Ao votar no mesmo sentido, o ministro Celso de Mello ressaltou que o tráfico privilegiado tem alcançado as mulheres de modo grave, e que a população carcerária feminina no Brasil está crescendo de modo alarmante. Segundo o ministro, grande parte dessas mulheres estão presas por delitos de drogas praticados principalmente nas regiões de fronteiras do país.


Dados estatísticos


O presidente do STF, ministro Ricardo Lewandowski, também votou no sentido de afastar os efeitos da hediondez na hipótese de tráfico privilegiado. Ele também observou que a grande maioria das mulheres está presa por delitos relacionados ao tráfico drogas, e quase todas sofreram sanções desproporcionais às ações praticadas, sobretudo considerada a participação de menor relevância delas nessa atividade ilícita. “Muitas participam como simples ‘correios’ ou ‘mulas’, ou seja, apenas transportam a droga para terceiros, ocupando-se, o mais das vezes, em mantê-la, num ambiente doméstico, em troca de alguma vantagem econômica”, ressaltou.
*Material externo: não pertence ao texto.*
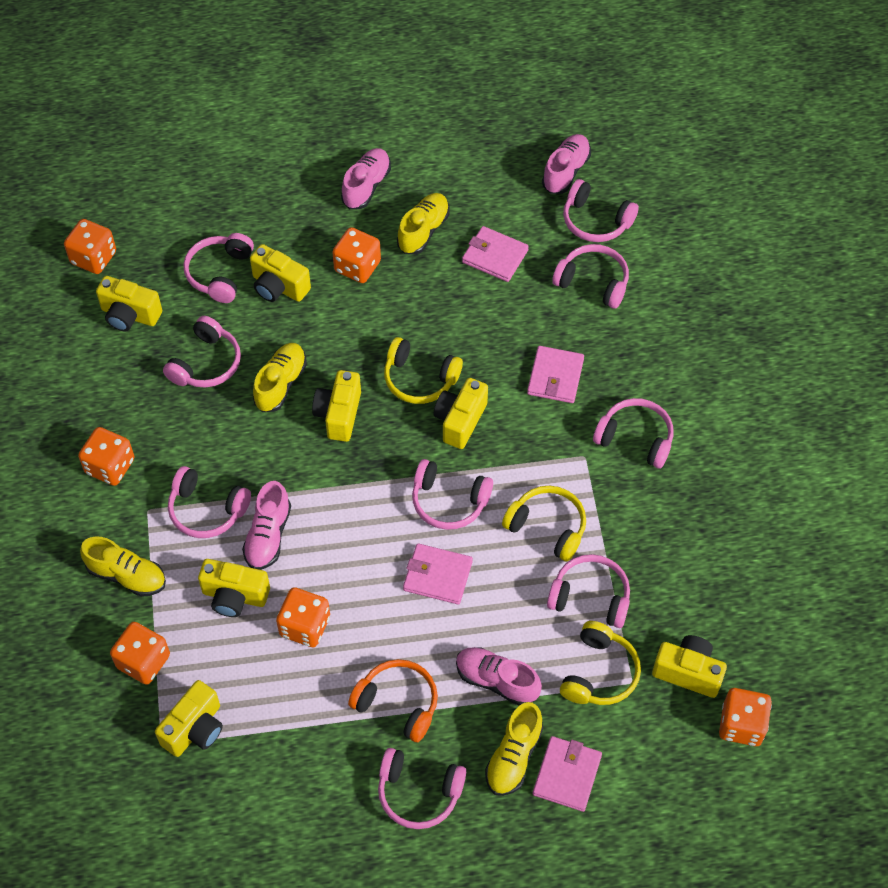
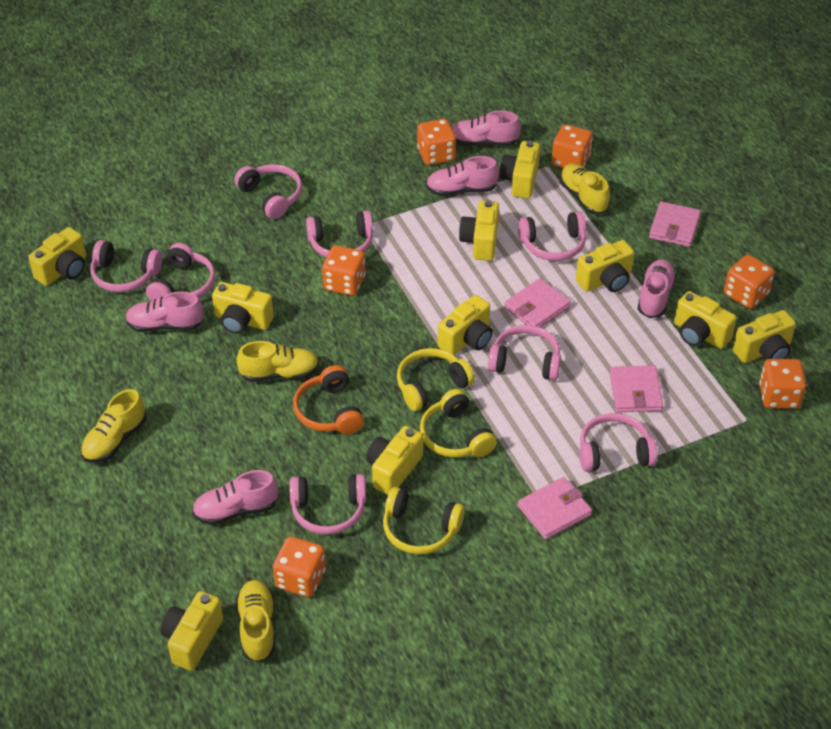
pink headphones: 9 -> 8
pink shoe: 4 -> 5
yellow camera: 7 -> 10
O voto do ministro Lewandowski apresenta dados do Sistema Integrado de Informações Penitenciárias (Infopen) do Ministério da Justiça que demonstram que, das 622.202 pessoas em situação de privação de liberdade (homens e mulheres), 28% (174.216 presos) estão presas por força de condenações decorrentes da aplicação da Lei de Drogas. “Esse porcentual, se analisado sob a perspectiva do recorte de gênero, revela uma realidade ainda mais brutal: 68% das mulheres em situação de privação de liberdade estão envolvidas com os tipos penais de tráfico de entorpecentes ou associação para o tráfico”, afirmou o ministro, ressaltando que hoje o Brasil tem a quinta maior população carcerária do mundo, levando em conta o número de mulheres presas.

De acordo com ele, estima-se que, entre a população de condenados por crimes de tráfico ou associação ao tráfico, aproximadamente 45% – algo em torno de 80 mil pessoas, em sua grande maioria mulheres – tenham recebido sentença com o reconhecimento explícito do privilégio. “São pessoas que não apresentam um perfil delinquencial típico, nem tampouco desempenham nas organizações criminosas um papel relevante”, afirmou.


Resultado do julgamento


O voto da relatora foi acompanhado pelos ministros Luís Roberto Barroso, Edson Fachin, Teori Zavascki, Rosa Weber, Gilmar Mendes, Celso de Mello e Ricardo Lewandowski. Ficaram vencidos os ministros Dias Toffoli, Luiz Fux e Marco Aurélio, que reconheceram como hediondo o crime de tráfico privilegiado.


Crimes hediondos


Os crimes hediondos, previstos na Lei 8.072/1990, e os equiparados (tortura, tráfico ilícito de entorpecentes e drogas afins e terrorismo) são inafiançáveis e insuscetíveis de anistia, graça ou indulto, e a progressão de regime só pode acontecer após o cumprimento de dois quintos da pena, se o réu for primário, e de três quintos, se for reincidente.